The door was slammed open, and a female demon was standing in the doorway, an attractive Latina with hair as black as her eyes. Dean reacted without thinking, throwing holy water from the flask, which splashed her on the face. She screamed, her flesh smoking where it made contact. He saw a big shadow behind her, a larger male demon, and started shooting as he retreated to the bathroom for more holy water.

"There's nowhere to go, Dean," another male voice called out. "You can't win this fight. Don't make us rip your arms off."

He got the bottle of holy water, and grabbed the .45 taped to the back of the toilet tank. He heard movement outside the door and shot through it, and by the agonized noise knew he'd hit someone.

The bathroom door exploded open, and the gigantic male demon wedged himself inside. He must have been in the body of a weightlifter, as he was super jacked, and six foot seven if he was a fucking inch. He had blood leaking from gunshot wounds in his shoulder and chest, but he was ignoring them easily.

Dean had shifted his aim to his legs, as that was a tried and true way to knock a demon off his game, but it was too late. The demon had closed the distance and grabbed the gun, yanking it out of his hand before backhanding Dean across the face. Dean went flying before colliding with the wall and collapsing in the bathtub.

His head was swimming, consciousness threatening to desert him, but he bit the inside of his cheek, using the sharp pain as an anchor. "What is your damage, boy?" The muscle bound demon asked. "It's over. Why are you fighting?
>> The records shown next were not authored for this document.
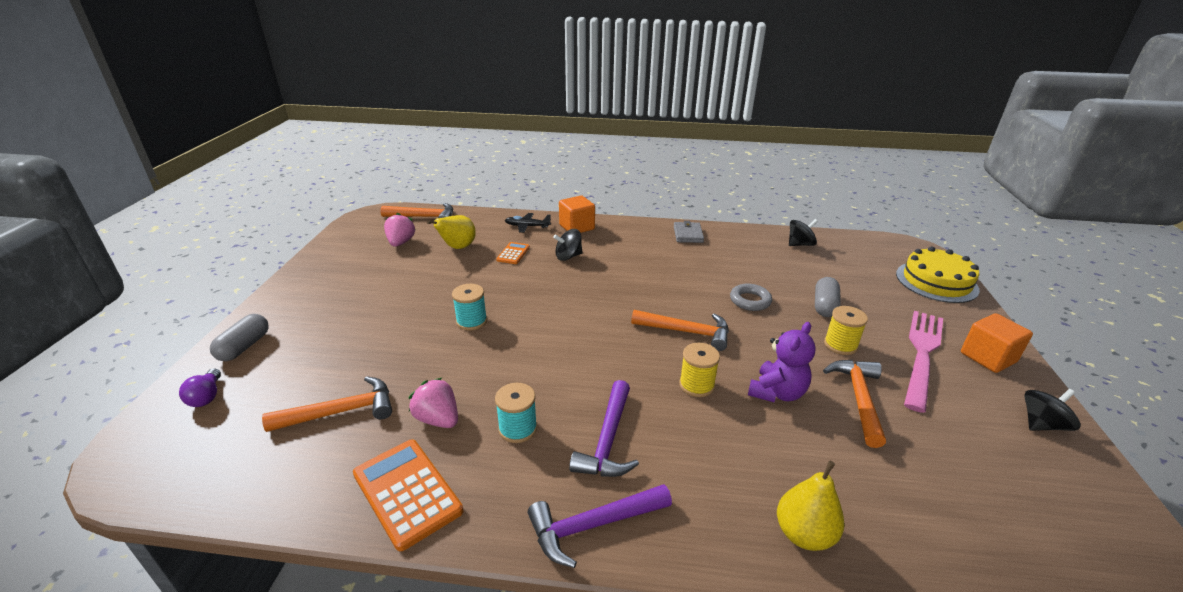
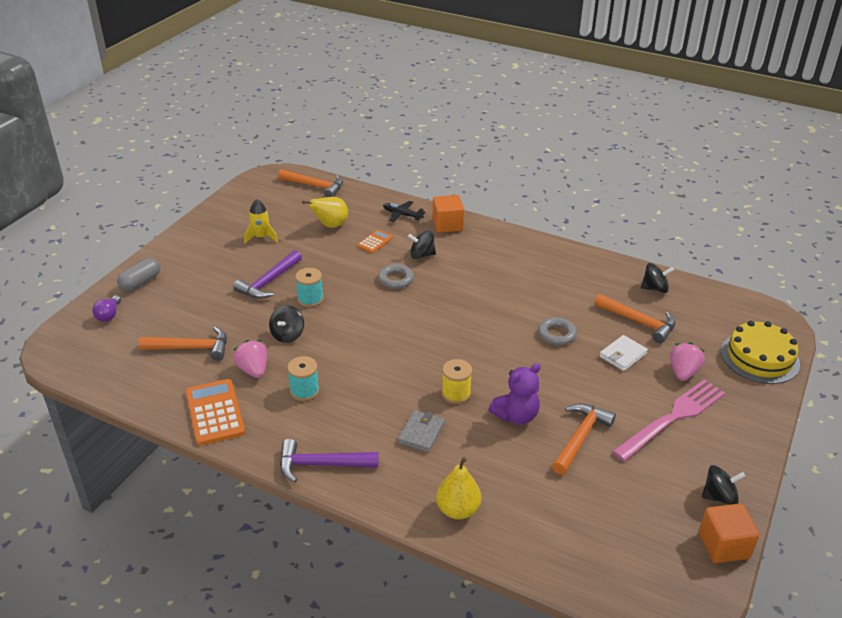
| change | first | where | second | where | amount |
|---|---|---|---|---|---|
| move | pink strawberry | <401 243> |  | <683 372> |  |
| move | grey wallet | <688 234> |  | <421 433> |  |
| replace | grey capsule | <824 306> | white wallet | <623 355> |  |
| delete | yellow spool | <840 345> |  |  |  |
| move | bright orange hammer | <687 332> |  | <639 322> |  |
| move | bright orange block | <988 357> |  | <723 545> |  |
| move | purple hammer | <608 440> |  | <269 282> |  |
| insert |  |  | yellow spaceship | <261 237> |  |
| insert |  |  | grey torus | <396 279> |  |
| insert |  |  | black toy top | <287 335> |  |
You're just hurting yourself."

He reached down and grabbed Dean by the jacket, and that's when Dean threw the holy water in his eyes.

He screeched like a banshee and reeled backwards, smashing into the opposite wall as he clawed at his own smoking face. Dean popped the clip of his gun and slammed in another one before opening fire blindly at the door, and then shooting musclehead in the knee for good measure. Despite the fact that it too was a good shot, he was still too busy screaming and agonizing over his burning eyes to notice.

Dean was strategizing, trying to figure out if he could fit through the small bathroom window or not, when a female voice shouted over the din of his covering fire, "We have your brother! Do we lob his head in there, or do you stop?"

Goddamn it. He stopped shooting, and shouted, "If you lay a fucking hand on him I will kill each and every one of you."

A male voice replied, "Big words from a little boy."

"Come in and see, dickhead."

"Throw down the weapons and come with us," the female demon continued. "Or we leave with your brother and you never see him alive again." She sounded level headed and reasonable, which was a million times worse than bluster. She sounded like she meant it.

Dean cursed, and tried to figure out if he had any options here. Nothing good. "Let him go and I'll go with you."

"This isn't a negotiation. Either you come out now, unarmed, or we leave with him. Your choice."

Goddamn it. Dean tossed his gun on the floor, and climbed up to his feet, his brain still reeling around his skull like a hyperactive kid in a mosh pit. Musclehead could punch, he had to give him that. "Tell me he's alive."

"We haven't hurt him. Yet. But that depends on you, doesn't it?"

The woman was the leader. He also gathered she was the smartest one. She was the one he had to watch out for. The others were simply your average demons, cannon fodder. Dean made a mental note of that as he held up his open hands, and walked out of the bathroom.

The Latina was in the main room, bracketed by a redheaded woman, and an Asian man, demons all. The Latina had bright red splotches were the holy water had hit her. The demoness smirked at him. "Believe it or not, Dean, I like you. I appreciate a hard target. You'd make an awesome demon."

"Eat me, bitch."

Out of the corner of his eye, he saw the musclehead had recovered somewhat, even though he was limping, and one of his eyes clearly hadn't healed yet. Dean was braced for the hit, but nothing could really prepare him for the freight train of a punch he took on the back of his head. At least the pain was brief, before darkness swept him away.